Era uma vez Pindorama
Mara Selaibe, comenta sobre a importante iniciativa do Departamento de Psicanálise do Sedes de aproximação e de escuta da questão indígena inaugurada pela Revista Percurso que incluiu o tratamento do tema na publicação de número 66 e o evento "Mundos indígenas: o que vive em nós?" realizado no final de junho pelo Grupo da seção Debates de Percurso.
Era uma vez Pindorama
Mara Selaibe
“E aquilo que nesse momento se revelará
aos povos
Surpreenderá a todos não por ser exótico
Mas pelo fato de poder ter sempre estado oculto
Quando terá sido o óbvio”
(Um
índio, Caetano
Veloso, 1977)
Pindorama: Terra das Palmeiras em tupi-guarani, língua das tribos litorâneas originárias. Desde que os Pataxó foram abordados pela invasão das caravelas portuguesas e seus 1400 homens desembarcaram, nunca mais Pindorama pode ser Terra livre dos Males.
São 522 anos de
extermínio e de sofrimentos atrozes; não seria viável neste espaço recuperar
dados que os livros escolares de História jamais contaram, mas que se encontram
disponíveis na literatura acadêmica comprometida e, principalmente, impresso na
vida dos povos originários destas terras. Monte Pascoal, Ilha de Santa Cruz,
Terra de Vera Cruz... Marcada pela aliança entre Estado e Igreja, a vida dos
indígenas tornou-se propriedade portuguesa e europeia. A Constituição
Republicana de 1891 não mudou as condições dos indígenas. E se a Constituição
de 1988 salvaguarda o direito de proteção especial à cultura dos povos
indígenas, na prática as atrocidades seguem impunes na maior parte das vezes.
Sobre isso não falamos
quase nada ainda. E devemos falar, precisamos falar, temos de escutar o que
cada cidadão brasileiro indígena tem a nos contar e a nos ensinar, a participar
e a transformar nesta vida que tem se tornado a cada dia mais miseravelmente
reduzida ao capital. O futuro é ancestral,
frase de Ailton Krenak que reverbera pela beleza, precisa ser muito bem
compreendida por nós. Trata-se da História da vida neste país – e não apenas
nele.
Nessa direção inconteste,
o Grupo da seção Debates de Percurso – Revista de Psicanálise inaugurou – no
interior deste Departamento de Psicanálise – um diálogo público explicitamente
voltado para nossas questões atuais e mais urgentes desde 21 de abril de
1500... Quem esteve presente na manhã de
sábado, dia 25 de junho último, para acompanhar e participar do evento Mundos indígenas: o que vive em nós?[1],
transmitido pelo canal do YouTube do Instituto Sedes (e lá segue disponível),
possivelmente desfrutou de horas que marcaram suas reflexões e reverberarão
daqui em diante para a busca de outros encontros dessa ordem.

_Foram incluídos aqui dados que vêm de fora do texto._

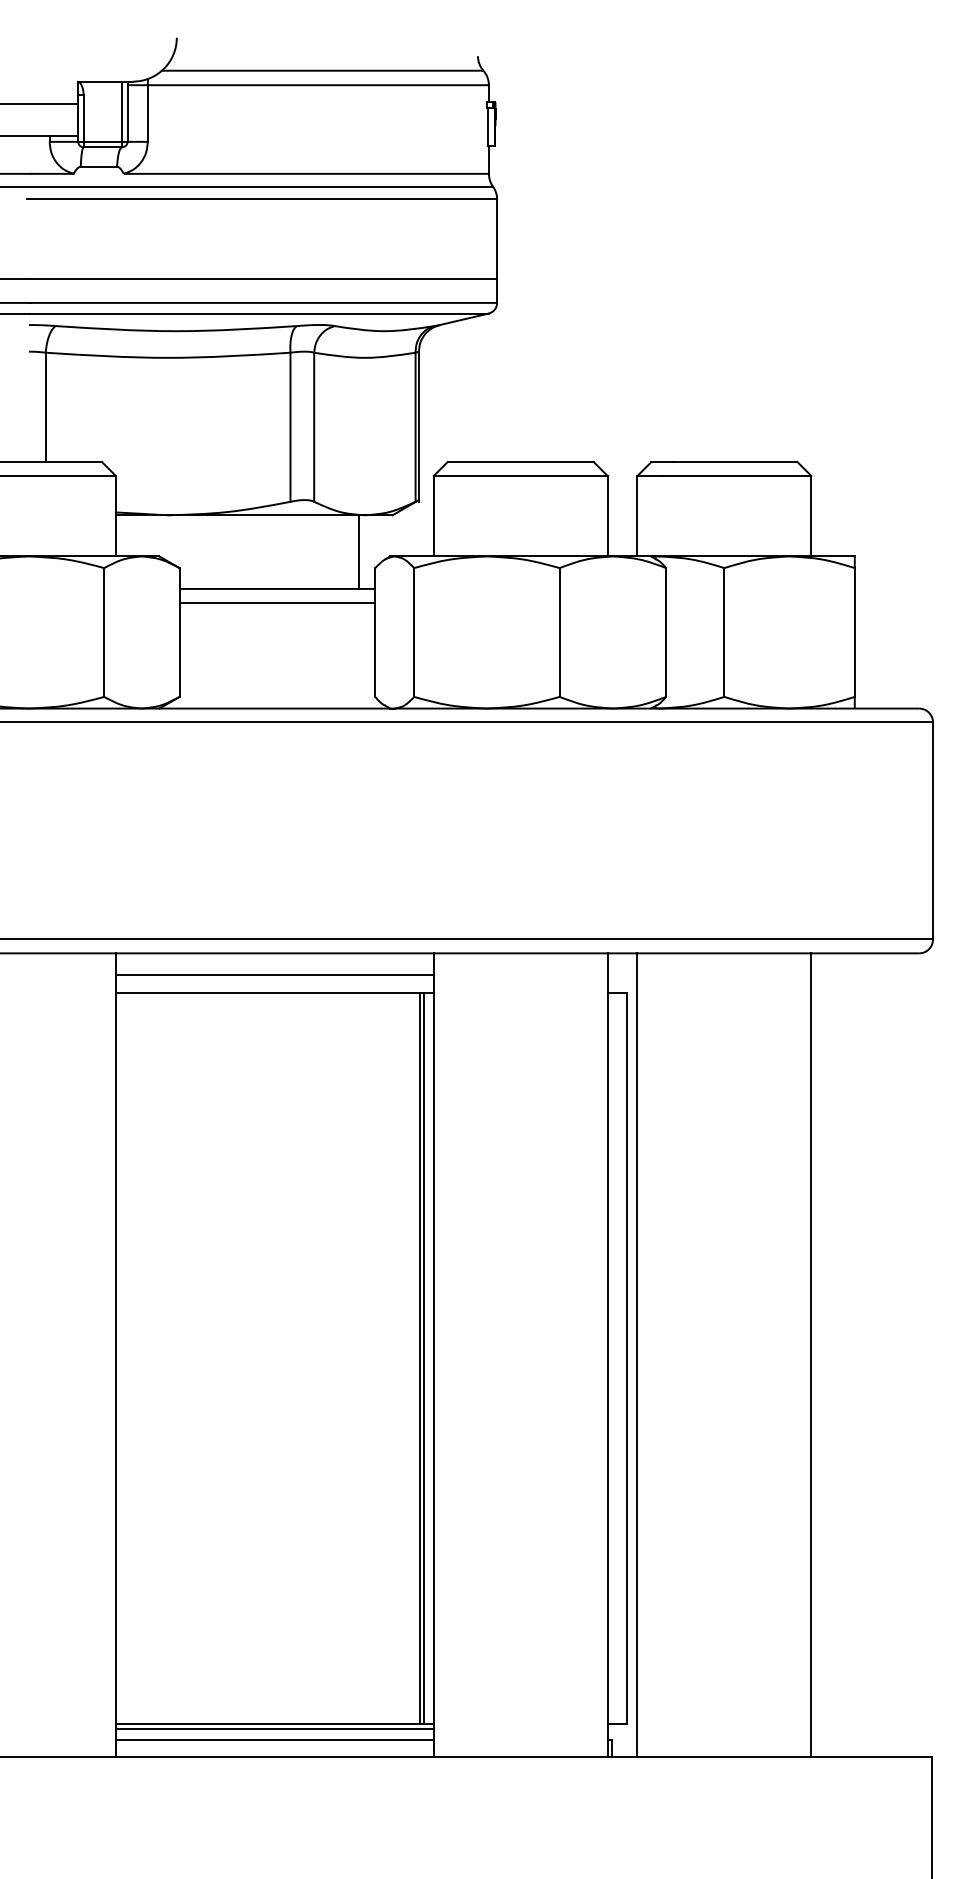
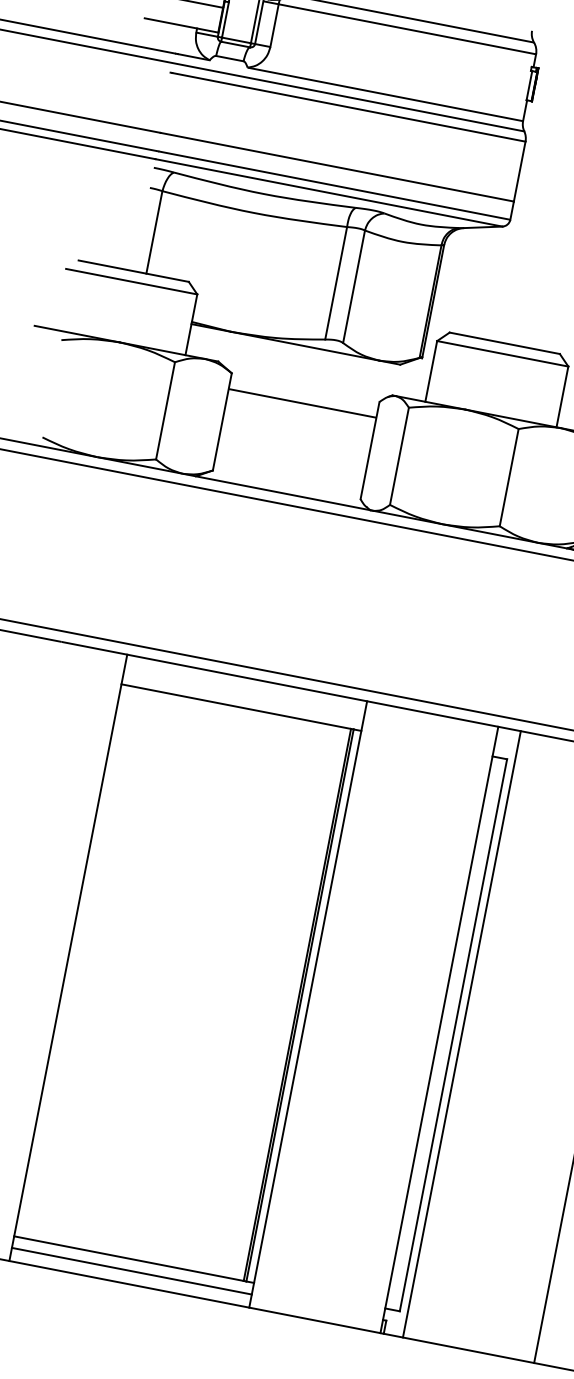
line: (359, 551) -> (370, 387), removed
line: (277, 602) -> (300, 413), removed
line: (274, 975) -> (243, 694), removed
line: (274, 1729) -> (133, 1263), removed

Temos ainda mais a agradecer
ao Grupo de Debates da revista Percurso uma vez que, antes desse memorável
evento, trouxe, em seu número 66, um Debate que nos introduziu a esse tema,
incluindo outras vozes e perspectivas.[2] [3]
Os participantes da mesa
abordaram a gravidade do que segue se passando no Brasil em relação ao
extermínio genocida e aos ataques constantes aos povos indígenas,
invisibilizados, traumatizados e desconhecidos da grande população do país.
Essa catástrofe humana vem do período colonial e recebeu enorme agravo no
período da ditadura civil-militar, conforme podemos ler no Relatório Figueiredo[4], mais de uma vez citado
por Renata Tupinambá. Contudo, Renata também sublinhou a força dos “lugares de
pensamento indígena”: conceitos, filosofias, cosmopolíticas, manifestações
culturais que sustentam a existência e a resistência de todas as coletividades
ancestrais e atuais por mais de cinco séculos.
Os presentes puderam
dialogar também com os depoimentos dos não-indígenas que mantiveram ou mantêm
algum grau de convívio profissional com algumas tribos. Luiz Bologhesi em suas
andanças e permanências junto a tribos Yanomami que participaram das gravações
de seus filmes, evidenciou as tentativas frequentes, desde a colonização até o
presente, de submetimento desses povos a modelos culturais eurocêntricos e como
se dá ainda hoje a correlata resistência ativa ou silenciosa que exercem.
Na posição de antropóloga
e indigenista, Juliana Rosalen generosamente compartilhou parte de suas
experiências junto a povos Waiãpi, no Amapá, tendo como foco o que “aprendi
sobre a formação das pessoas” junto a eles, ao longo de mais de duas décadas.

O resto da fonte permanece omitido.